King George and Queen Mary: The Royals who Rescued the Monarchy is a 2012 British documentary series produced by the BBC. The programme premiered on BBC Two and consists of two episodes, each an hour long. The first episode, King George V, premiered on 3 January 2012, and the second, devoted to Queen Mary, premiered on 4 January 2012. Rob Coldstream produced both episodes, and Denys Blakeway served as the executive producer of the series.
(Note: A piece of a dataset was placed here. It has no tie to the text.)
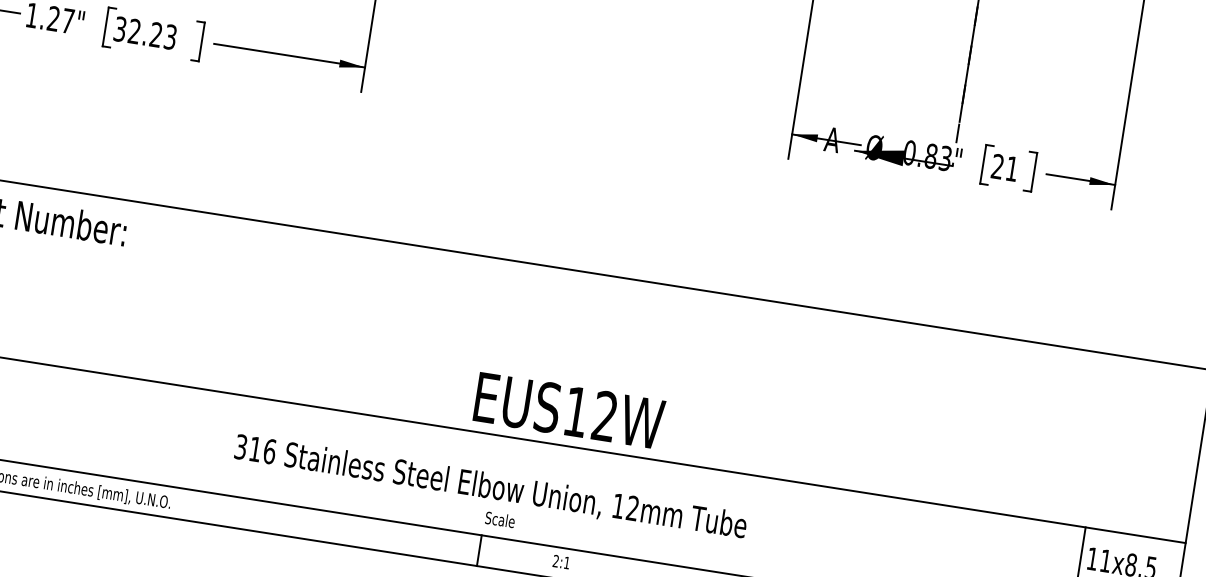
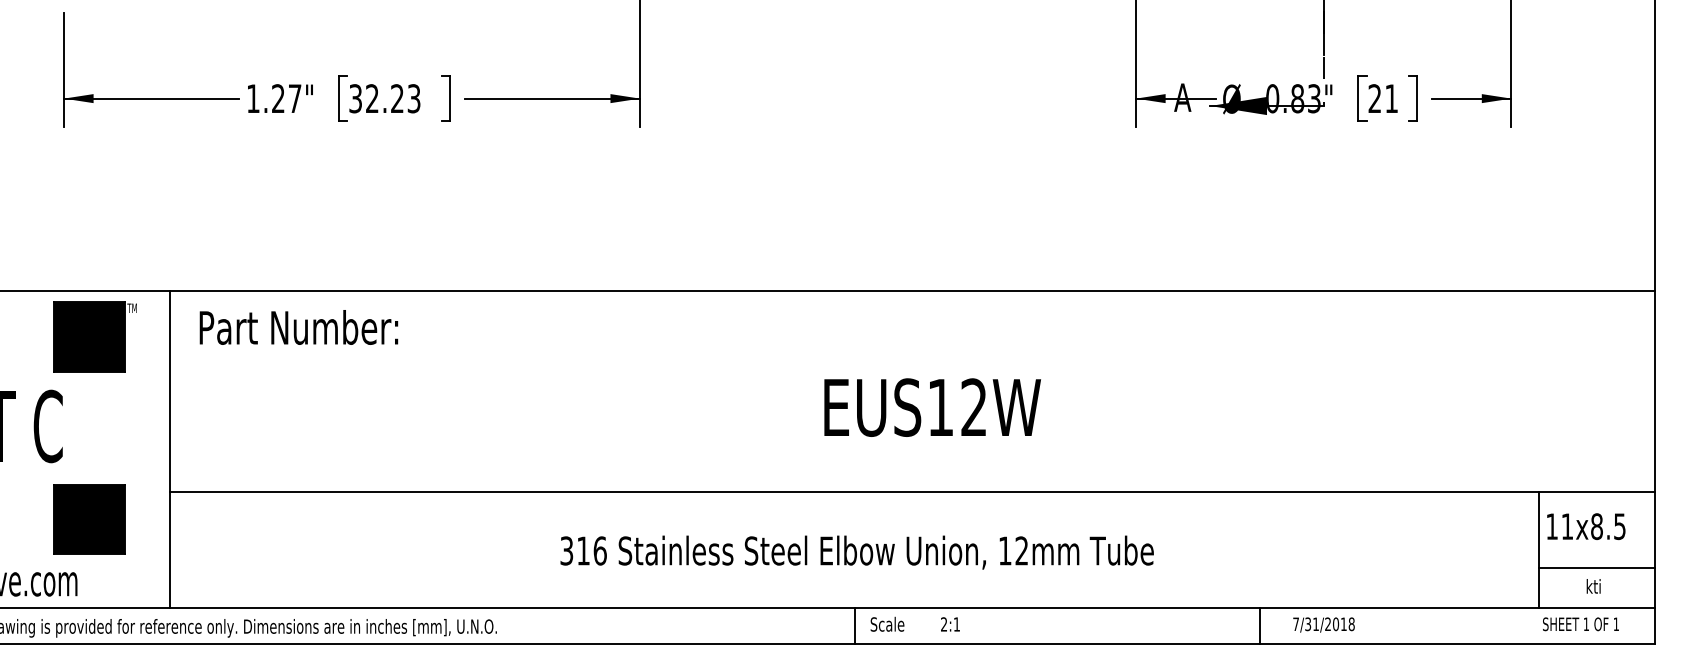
text: (569, 410) -> (932, 407), moved
text: (500, 519) -> (887, 623), moved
The programme explores the lives of King George V and Queen Mary, and their attempts at modernising the British monarchy in response to the massive social changes during and following World War I. The first episode recalls how, fearing anti-German sentiment, the royal house name was changed by King George from the House of Saxe-Coburg and Gotha to the House of Windsor. The series also examines the personal lives of the couple, delving into their relationships with their children, and with each other. The marriage between George and Mary was an arranged marriage, occurring only because Prince Albert Victor, George's brother and Mary's original fiancé, died from influenza. George V is presented in the series as a disciplinarian, who strictly punished his children, but was known to be much more loving to his granddaughter, Queen Elizabeth II.

==Reception==
John Crace of The Guardian criticised the documentary, remarking that it "repeated familiar mantras about how the royal family cared a great deal more for the country than they did for each other" without ever "asking if we might not have been better off as a republic." Crace notes that the series was one of many programmes about royalty released in 2012, taking advantage of Queen Elizabeth II's Diamond Jubilee. Patrick Smith of The Daily Telegraph was more positive, praising the first episode for its "eye-opening, and at times amusing anecdotes about George's private persona, which were in sharp contrast to the warm description of his public one."